In mathematics, a linear factor is an expression of the form \(x - a\), where \(a\) is a constant. When dealing with partial fraction decomposition, recognizing linear factors is crucial.

This is because each linear factor in the denominator of a rational function contributes a term to the partial fraction decomposition that has a constant numerator.

• If your denominator has linear factors like \((x-1)\) and \((x+2)\), then each will become a separate fraction in the decomposition.
• The numerators of these fractions will be constants usually represented by letters like \(A\) and \(B\).

Partial fraction decomposition aims to break down complex rational expressions into simpler fractions, making them easier to integrate or simplify further.

A rational function is essentially a fraction where both the numerator and the denominator are polynomials. The rational function in this problem is \(\frac{1}{(x-1)(x+2)}\).

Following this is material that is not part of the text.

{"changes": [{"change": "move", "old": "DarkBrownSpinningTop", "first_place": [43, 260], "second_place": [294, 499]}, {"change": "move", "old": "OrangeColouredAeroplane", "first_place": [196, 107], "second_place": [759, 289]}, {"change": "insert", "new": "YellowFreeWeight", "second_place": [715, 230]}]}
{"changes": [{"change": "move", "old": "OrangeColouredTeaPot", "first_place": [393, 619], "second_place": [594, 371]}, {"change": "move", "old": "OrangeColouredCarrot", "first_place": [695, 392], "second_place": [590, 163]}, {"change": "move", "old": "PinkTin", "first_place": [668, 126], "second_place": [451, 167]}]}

Here, the numerator is 1 which is a simple polynomial, and the denominator is the product of \(x-1\) and \(x+2\). Rational functions can often be tricky because their complexity comes from the interaction between the numerator and the denominator.

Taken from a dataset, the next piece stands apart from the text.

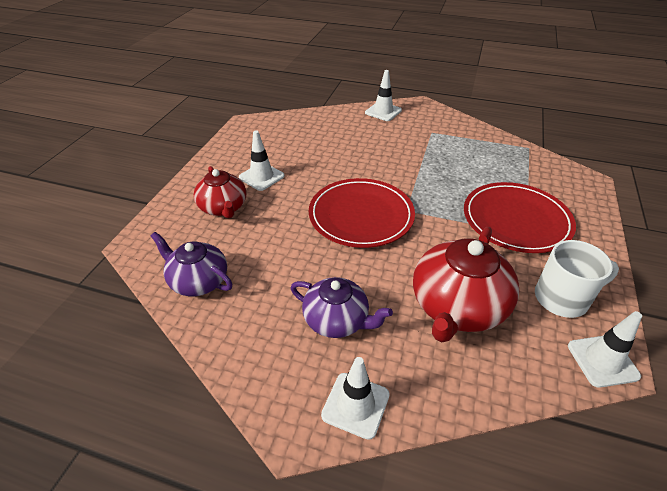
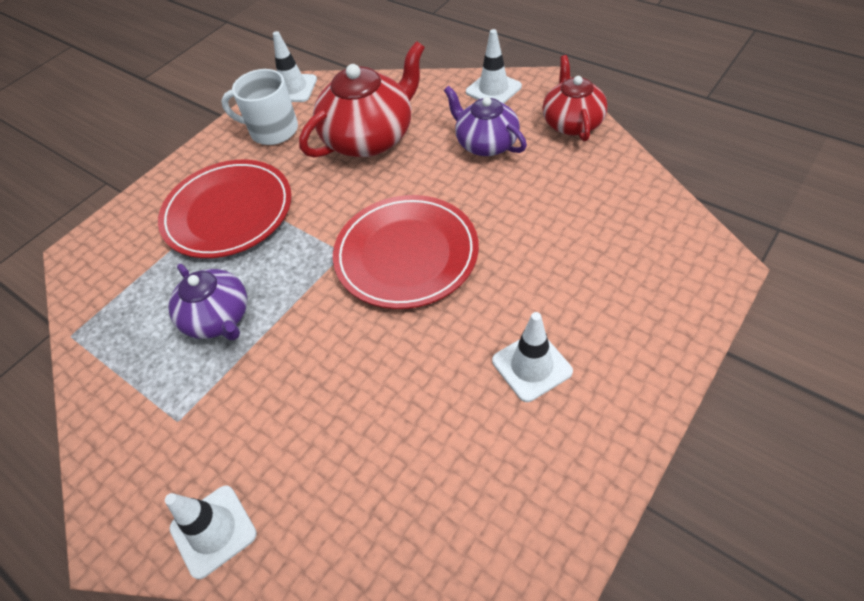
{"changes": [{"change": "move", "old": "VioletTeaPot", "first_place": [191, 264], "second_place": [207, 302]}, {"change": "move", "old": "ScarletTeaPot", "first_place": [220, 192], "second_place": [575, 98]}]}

• They are common in calculus and algebra when working with limits, derivatives, and integrals.
• Understanding rational functions helps in recognizing how their behavior changes depending on the values of \(x\).

Thus, simplifying rational functions into partial fractions is a powerful technique for solving integrals or understanding the function's behavior more clearly.

When factoring the denominator of a rational function, it becomes easier to handle and analyze.

The problem provided has a denominator already factored into linear terms: \((x-1)(x+2)\). This indicates that we have distinct linear factors, each contributing to the solution's partial fractions.

• Factoring the denominator simplifies the decomposition process.
• Factored denominators provide insight into the possible values of \(x\) that may make the function undefined (for example, \(x-1=0\) and \(x+2=0\)).

Once the denominator is factored as seen, it allows you to easily assign each factor a place in the partial fractions, each with its own constant numerator.